Training for Medical Imaging
Every new operator receives an explanatory handbook with instructions related to tests, e.g., specific scheduling of multiple tests, contrast agent prescriptions, etc.
Moreover, systematic training via tutoring is provided. Continuing education is given every week by the call centre using actual errors noticed, e.g., errors and improvements records, phone conversation recordings. Training scheduling operators “on the ground” enables operators to get a better knowledge of test procedures, which in the long-term optimises their scheduling.
A review of objective monthly indicators is carried out for every operator. It specifies: number of calls per working hour, connection time compared with working time and average call duration.
The quality manager compares the operator’s indicators with the group average. These data are used for bonus and salary review and for “people review”, a staff appreciation procedure with indication of competence, motivation, and scope of knowledge.
The dissuasion rate is presented every day to the medical or administrative head of department, with a segmentation per half day. Three colour codes can be used :
• Green when the dissuasion rate is inferior to 1% of the calls;
• Orange when the dissuasion rate amounts to between 1 and 2% of the calls and,
• Red when the dissuasion rate is superior to 2% of the calls. A red code represents a real operational problem, which triggers an investigation.
The dissuasion rate is the first area where major change can be instigated, when starting a call centre. Our own dissuasion rate was 11% in 2007, but this rate went down to 1% in 2008, and the average waiting time here is about one minute at our institute.

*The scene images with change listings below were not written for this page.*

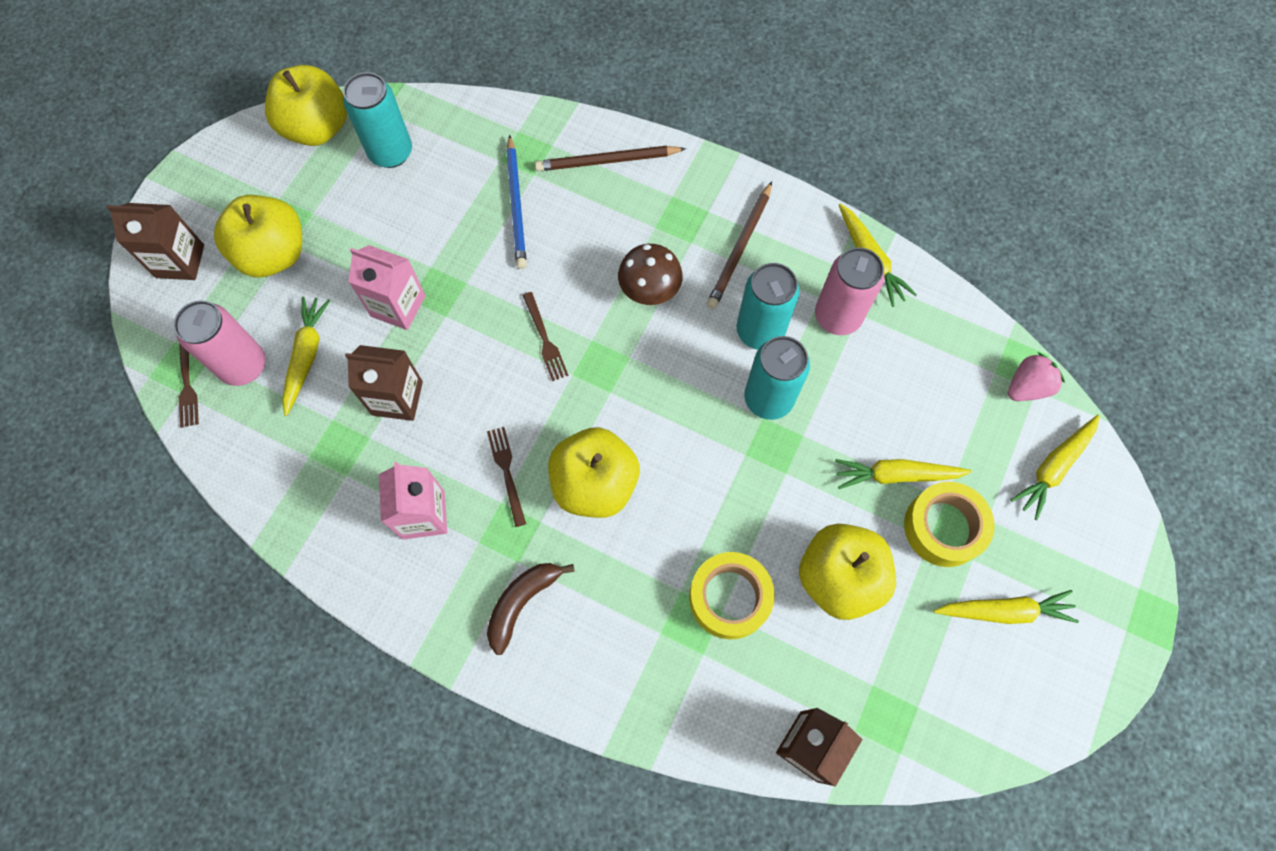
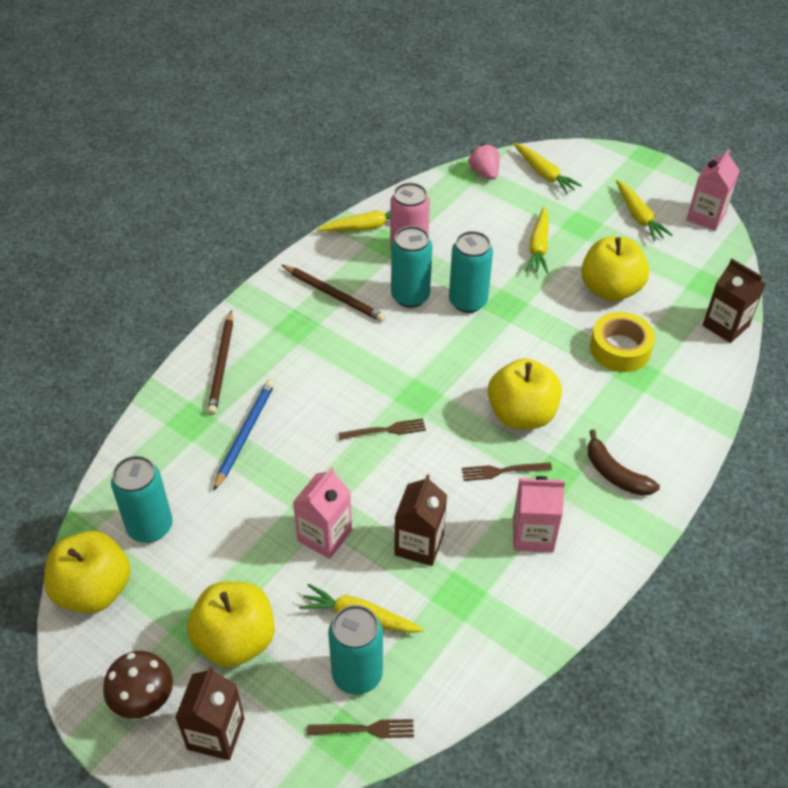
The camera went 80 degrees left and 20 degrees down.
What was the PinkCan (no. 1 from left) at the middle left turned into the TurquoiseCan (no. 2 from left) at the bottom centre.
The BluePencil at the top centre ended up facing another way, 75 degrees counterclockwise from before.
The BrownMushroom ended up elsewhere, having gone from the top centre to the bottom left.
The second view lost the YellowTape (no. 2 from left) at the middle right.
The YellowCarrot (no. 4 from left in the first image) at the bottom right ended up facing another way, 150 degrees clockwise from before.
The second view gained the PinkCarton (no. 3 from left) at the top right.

Fifty calls can be processed by one operator in a four-hour half-day. Connection times should be checked against this. If the number of calls per half day is inferior or equal to fifty times the number of operators, no dissuasion is to be noted. Systematic recording of phone calls has many advantages.
• Random eavesdropping on phone conversations allows a control on individual or collegial malfunctions. It is important to check that the content of phone conversations allows the patient to benefit from all necessary indications before his/her arrival at the department.
• Conversation recording is also useful in case of litigation. It appears that complaints based on patient allegations are rarely confirmed by phone recordings.
A review of the previous weeks’ call centre results allows a modification of the number of operators, if need be. The number of calls is very high on Mondays and days after holidays. On the other hand, the number of calls is lower on Fridays or “bridge” days. Call volume data allows the elaboration of holiday plannings through the establishment of the number of operators necessary week by week.
Generally, awarding goal-linked bonuses should not primarily take into account activity volume, since non-medical staff are not in charge of recruitment. On the other hand, quality is an essential element conditioning the distribution of bonuses based on efforts made. For the call centre, a goallinked bonus was set up in connection with a 10% reduction of the average waiting time for patients in a year.
Glossary or Terms Used in This Article
Average Call Duration: • Average duration: Average call duration of all operators.
• Average duration per operator : Average call duration per operator.
Dissuasion: System Asks the Interlocutor to Call Again When the Expected Waiting Time Exceeds Five Minutes.
Average Estimated Time: Calculated according to the number of connected operators and the average call duration entered into the database.
Average Waiting Time: Average calculated connection time with operators. Indicators: Number of calls processed by operator and by working hour, dissuasion rate per half day, per day, per week, per month.
Give Up Rate: Number of hang-ups, apart from dissuasion, compared with the total number of calls.